Rice, 64, is not only a sports fanatic, but she is also a die-hard and lifelong Browns fan. She developed that affinity for Cleveland while watching the NFL with her father in Birmingham, Alabama. (The state of Alabama does not have a professional sports franchise to cheer for.)
Rice has attended many of the Browns’ games and has been spotted on the field with owners Dee and Jimmy Haslam.
The Browns, however, are telling the media and sports fans to pump the brakes. Since the rumors that the Browns were interested in interviewing Rice, the team’s general manager John Dorsey issued a statement denying that they consider Rice a viable prospect for the head coaching job.
“Former Secretary of State Condoleezza Rice is a great leader, possesses the highest possible character and also happens to be a Browns fan,” he said. “Our coaching search will be thorough and deliberate, but we are still in the process of composing the list of candidates and Secretary Rice has not been discussed,” he wrote, according to TMZ.
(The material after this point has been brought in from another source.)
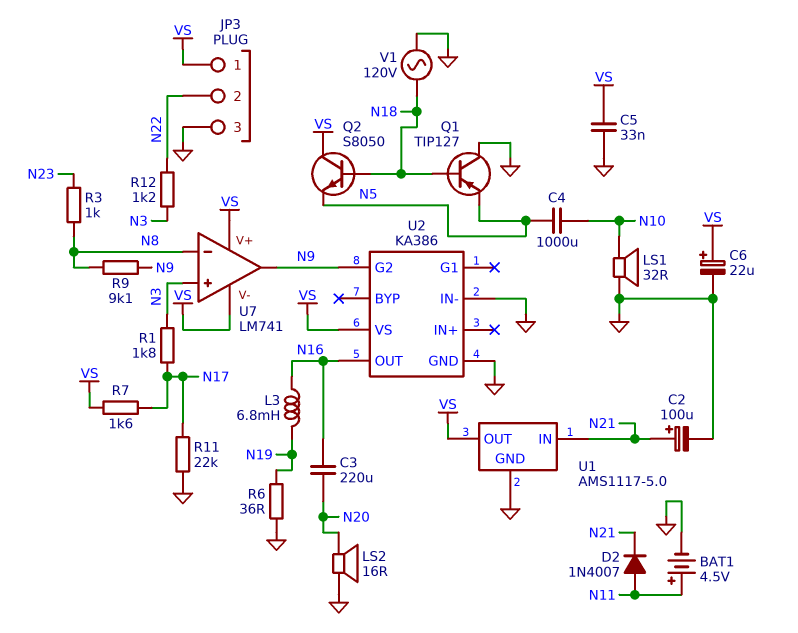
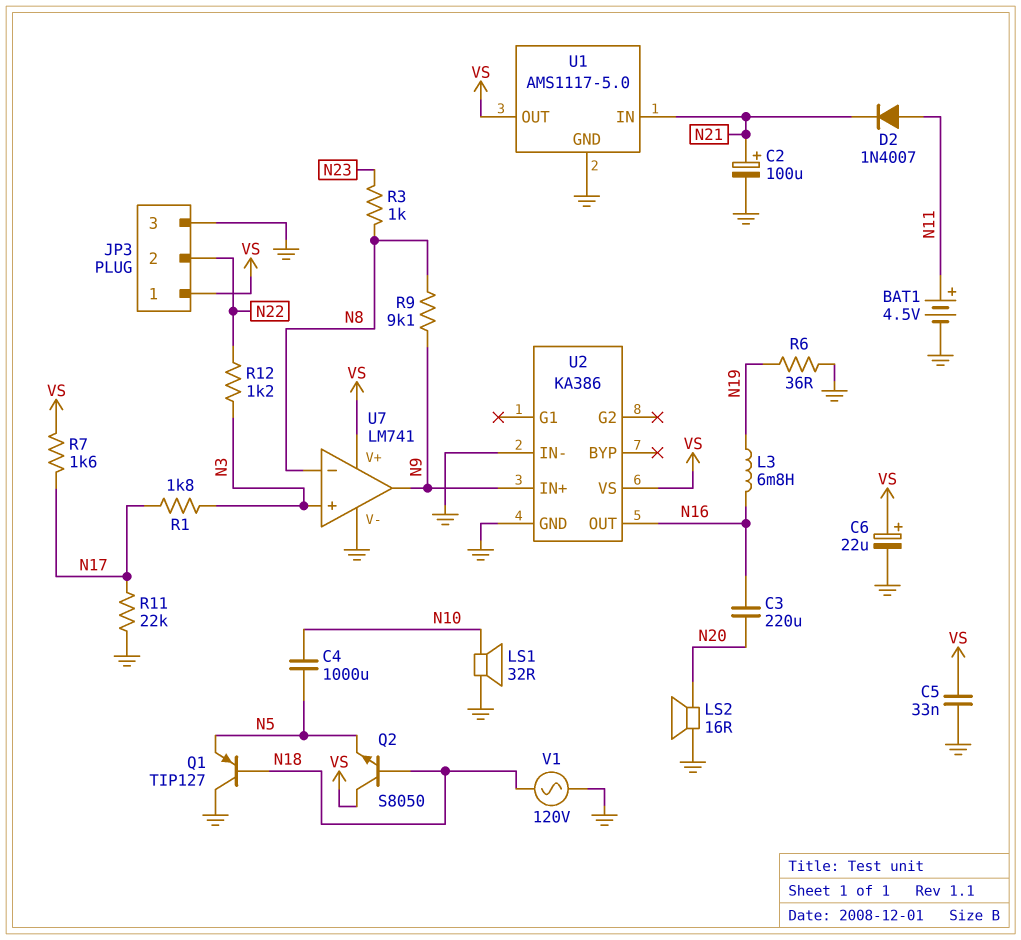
U2 pin G2: N9 -> none
U2 pin IN+: none -> N9
U7 pin V-: VS -> GND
Besides, “Condi” Rice herself said she is not yet ready to take on such a task, despite her lifelong love of the sport.
On her Facebook page, Rice had this to say:
I love my Browns — and I know they will hire an experienced coach to take us to the next level.On a more serious…
To be sure, Shefter is a highly-decorated and much-admired sports journalist, who may soon find himself in the Pro Football Hall of Fame, just as former ESPN colleague Chris “Boomer” Berman already has. Subsequently, conventional wisdom tells sports fans that Shefter did not just yank this tidbit out of thin air for shock value. Someone within the Browns hierarchy had to tell him something. Perhaps it was the Browns way of putting out “feelers,” as people often do in politics, in order to see which way the wind is blowing on a particular topic.
That ESPN would report that the Browns have interest in Rice comes at a special time in modern sports as it pertains to the empowerment of women in traditional “male” sports:
- The NBA’s San Antonio Spurs hired Becky Hammon as an assistant coach;
- The NFL’s Buffalo Bills employees Kathryn Smith as a quality control assistant;
- The NFL’s Oakland Raiders hired Kelsey Martinez to head their strength and conditioning staff;
- The NFL’s San Francisco 49ers has hired Katie Sowers as an offensive assistant.
Perhaps in the near future, a woman head coach of America’s most popular sport will come to fruition. But not at this time and not Condi Rice. Not yet.